Liga Lasmanovica, Managing Director of an independent onshore and offshore company formation and administration services provider Arlington Corporate (www.arlington-corporate.com) speaks on possible changes towards enhancing the transparency of UK company ownership and increasing trust in UK business

The Department for Business, Innovation and Skills (BIS) recently released a discussion paper on ‘Transparency and Trust’ dealing with the questions of ownership and control of companies. This paper was prepared in response to Prime Minister David Cameron’s proposal to his counterparts at the G8 summit in June that reforms be put in place to enhance transparency of company ownership.

Liga Lasmanovica

Liga Lasmanovica

Vince Cable, the Secretary of State for BIS, introduced the paper by declaring the reforms important, and stating that “enhanced transparency of company ownership will help [the government] tackle tax evasion, money laundering and terrorist financing. It will improve the investment climate and make doing business easier.”

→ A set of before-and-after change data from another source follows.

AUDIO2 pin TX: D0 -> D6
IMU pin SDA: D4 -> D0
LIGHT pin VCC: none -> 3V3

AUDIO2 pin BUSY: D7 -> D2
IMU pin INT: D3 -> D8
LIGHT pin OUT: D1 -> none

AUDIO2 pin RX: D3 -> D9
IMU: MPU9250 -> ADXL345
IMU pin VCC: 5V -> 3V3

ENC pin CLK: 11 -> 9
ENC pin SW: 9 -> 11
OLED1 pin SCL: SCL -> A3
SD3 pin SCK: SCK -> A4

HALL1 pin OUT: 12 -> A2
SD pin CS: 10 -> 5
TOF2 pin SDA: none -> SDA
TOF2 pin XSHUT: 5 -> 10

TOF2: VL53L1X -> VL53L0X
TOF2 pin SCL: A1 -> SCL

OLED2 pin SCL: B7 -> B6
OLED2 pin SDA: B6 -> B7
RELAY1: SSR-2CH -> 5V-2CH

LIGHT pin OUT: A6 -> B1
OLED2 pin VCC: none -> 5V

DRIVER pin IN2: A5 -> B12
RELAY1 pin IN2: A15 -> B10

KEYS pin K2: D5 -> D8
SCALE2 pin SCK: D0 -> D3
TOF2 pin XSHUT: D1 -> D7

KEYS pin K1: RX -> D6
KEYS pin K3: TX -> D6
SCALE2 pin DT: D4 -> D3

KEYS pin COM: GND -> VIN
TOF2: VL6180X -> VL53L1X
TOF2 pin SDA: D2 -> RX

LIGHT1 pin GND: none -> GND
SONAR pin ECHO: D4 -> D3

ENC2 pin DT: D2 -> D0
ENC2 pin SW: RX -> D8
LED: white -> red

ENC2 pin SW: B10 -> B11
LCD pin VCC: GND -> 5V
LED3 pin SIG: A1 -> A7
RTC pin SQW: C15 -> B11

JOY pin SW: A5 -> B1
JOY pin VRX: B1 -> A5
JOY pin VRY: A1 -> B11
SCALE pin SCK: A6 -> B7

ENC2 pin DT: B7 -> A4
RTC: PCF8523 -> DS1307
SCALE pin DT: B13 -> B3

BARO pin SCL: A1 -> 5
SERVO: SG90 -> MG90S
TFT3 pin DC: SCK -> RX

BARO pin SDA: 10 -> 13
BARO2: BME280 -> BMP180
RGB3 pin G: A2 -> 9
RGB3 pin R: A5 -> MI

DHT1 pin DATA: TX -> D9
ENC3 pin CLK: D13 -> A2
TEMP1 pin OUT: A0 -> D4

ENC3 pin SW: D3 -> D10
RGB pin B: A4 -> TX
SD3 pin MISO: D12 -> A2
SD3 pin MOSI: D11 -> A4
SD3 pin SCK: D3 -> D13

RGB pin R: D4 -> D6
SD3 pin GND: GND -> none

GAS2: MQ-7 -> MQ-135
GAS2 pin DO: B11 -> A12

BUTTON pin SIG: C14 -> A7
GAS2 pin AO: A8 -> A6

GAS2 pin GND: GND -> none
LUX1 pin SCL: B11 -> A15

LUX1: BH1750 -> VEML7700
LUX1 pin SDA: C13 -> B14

Mr Cable was, however, also careful to reassure business owners that he was still committed to reducing regulation and burdens on business, and that the “enhanced transparency” would not just reduce fraudulent behaviour, but also encourage additional investment.

The discussion paper consists of 2 parts: “transparency” part, that deals with the issue of “real” ownership and control of UK companies, and “trust” part, that deals with accountability of the directors for misconduct and corporate failures. The first part of the paper, as summarised by BIS, looks to inject greater transparency around who really owns and controls companies in the UK and the second half sets out ways of making directors more accountable for misconduct or company failure. Key proposals include giving regulators greater powers to disqualify directors in specific sectors and allowing courts to take more account of the social impacts of directors’ actions.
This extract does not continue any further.